A series of cryptojacking attacks took place on June 19th. What was the main target of the hackers and did they act on someone’s behalf?
Gaps in the interface
Luki w interfejsie
Do włamania doszło 19 czerwca. Grupa hakerów dostała się do Australijskiej sieci, wykorzystując powstałe w niej problemy. Jedna z nich umożliwiała cryptojacking malware. Hakerzy wykorzystali aż 4 luki w interfejsie Telerik. Jedna z nich już wcześniej była wykorzystana przez gang Blue do zainfekowania tysięcy komputerów w celu kopania Monero. Ataki cryptojackingu polegające na zmuszaniu komputerów nieświadomych osób do kopania XMR są stosunkowo częste – tak jak w przypadku niedawnego zainfekowania superkomputerów. Dzieje się tak, gdyż jest to jedna z najbardziej anonimowych kryptowalut i niemożliwe jest ustalenie, czy pochodzi z legalnego źródła.
Czy celem było wyłącznie kopanie?
Luka, jaką posłużyli się hakerzy, jest używana głównie do celów związanych z kryptowalutami. Jednakże nie jest wiadomo, w jakim celu użyli jej hakerzy. Cyberprzestępcy w ostatnich atakach hakerskich najczęściej instalują oprogramowania do cyberjackingu w sieciach firmowych.
Ataki Gangu Blue Mockingbird
Gang Blue jest to grupa hakerów działająca na skalę globalną. Instalowali oni między innymi złośliwe oprogramowanie do kopania Monero, wykorzystując lukę w serwerach z aplikacjami ASP.NET. Dzięki temu hakerzy uzyskują dostęp na poziomie administratora i mają możliwość modyfikacji ustawień serwera. Następnie instalują złośliwe oprogramowanie. Ataki przeprowadzane przez ten gang trwały od grudnia 2019 roku i dotyczyły wielu dużych firm, jednak ich dokładne dane nie są publiczne. Wykorzystywana była do tego luka w protokole Remote Desktop w systemie Windows.

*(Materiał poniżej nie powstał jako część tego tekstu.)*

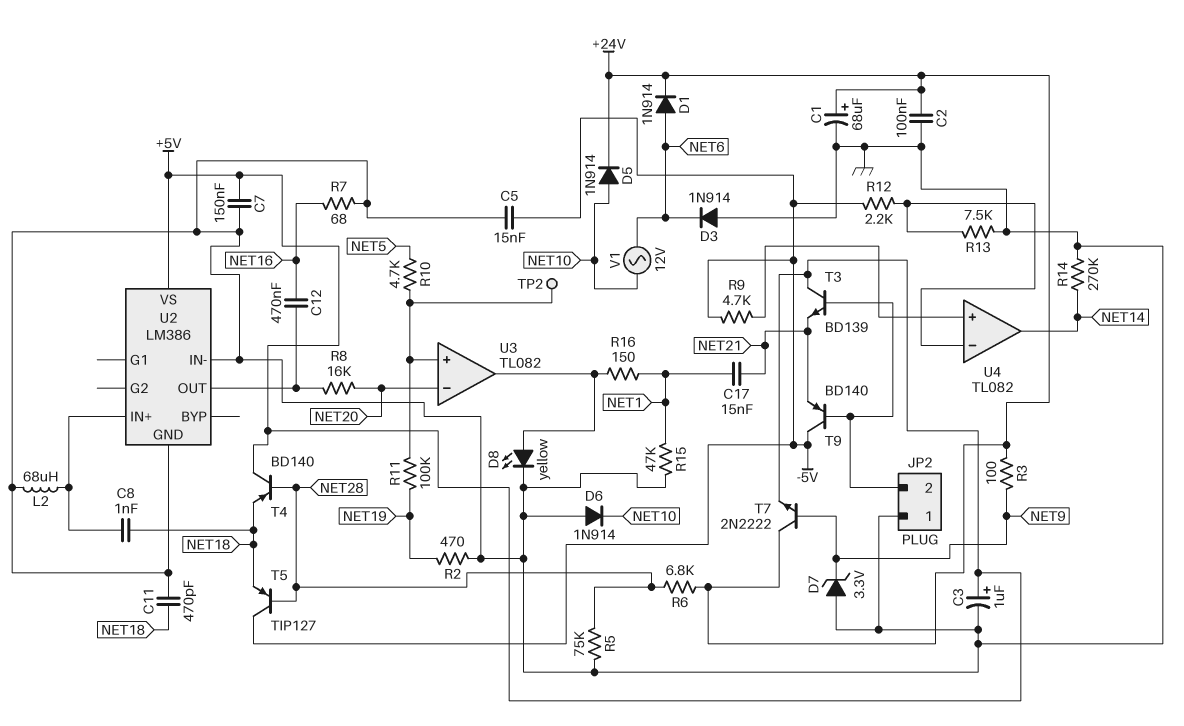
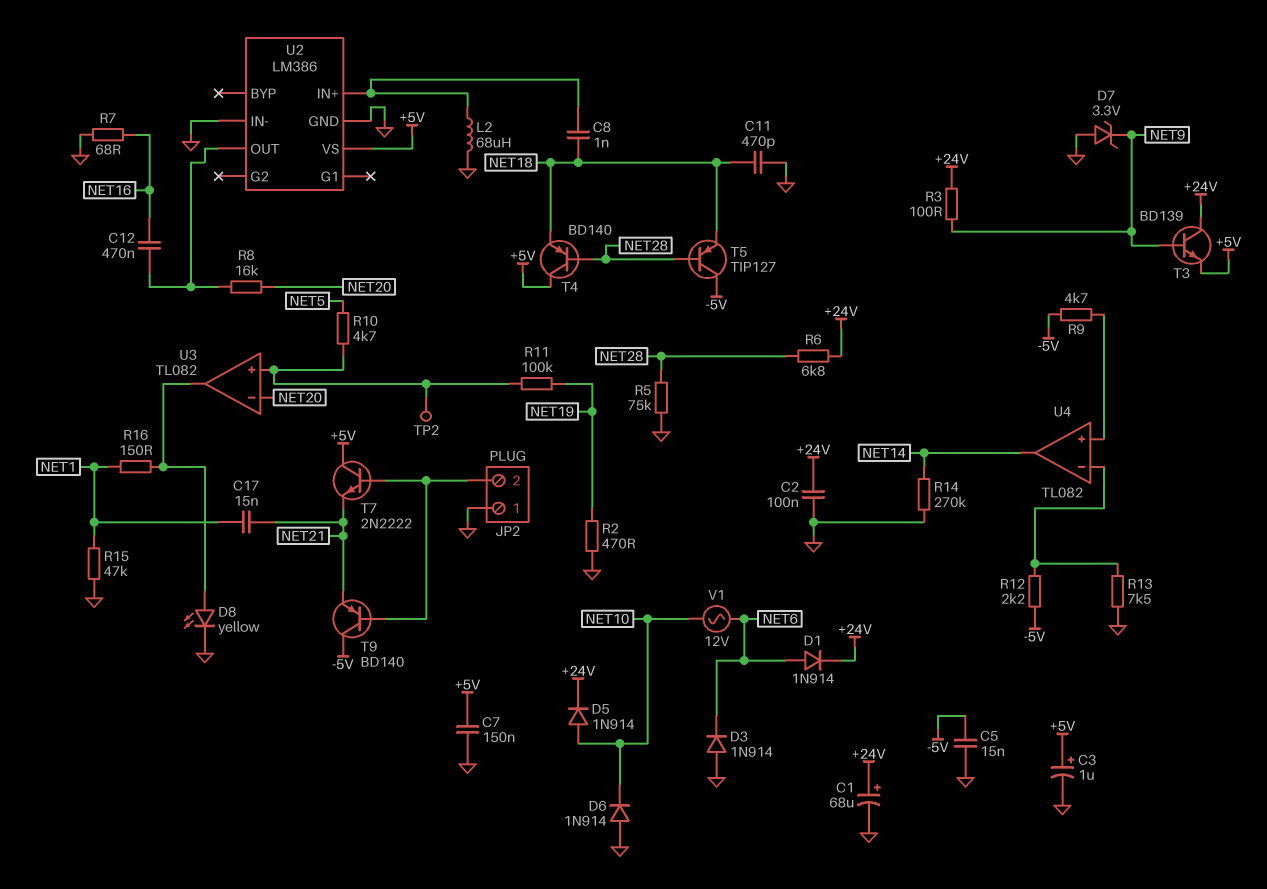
T3: NPN BD139 (B JP2/2, C +5V, E NET21) -> NPN BD139 (B NET9, C +24V, E +5V)
T7: NPN 2N2222 (B NET9, C +24V, E +5V) -> NPN 2N2222 (B JP2/2, C +5V, E NET21)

Ataki w Australii z wykorzystaniem tej samej luki
Ataki, jakie miały miejsce w Australii wykorzystywały, między innymi, tę samą lukę co Gang Blue. Jednak motywacje hakerów pozostają zagadką. Niektórzy australijscy urzędnicy sugerują, że za ataki mógł być odpowiedzialny smoczy naród.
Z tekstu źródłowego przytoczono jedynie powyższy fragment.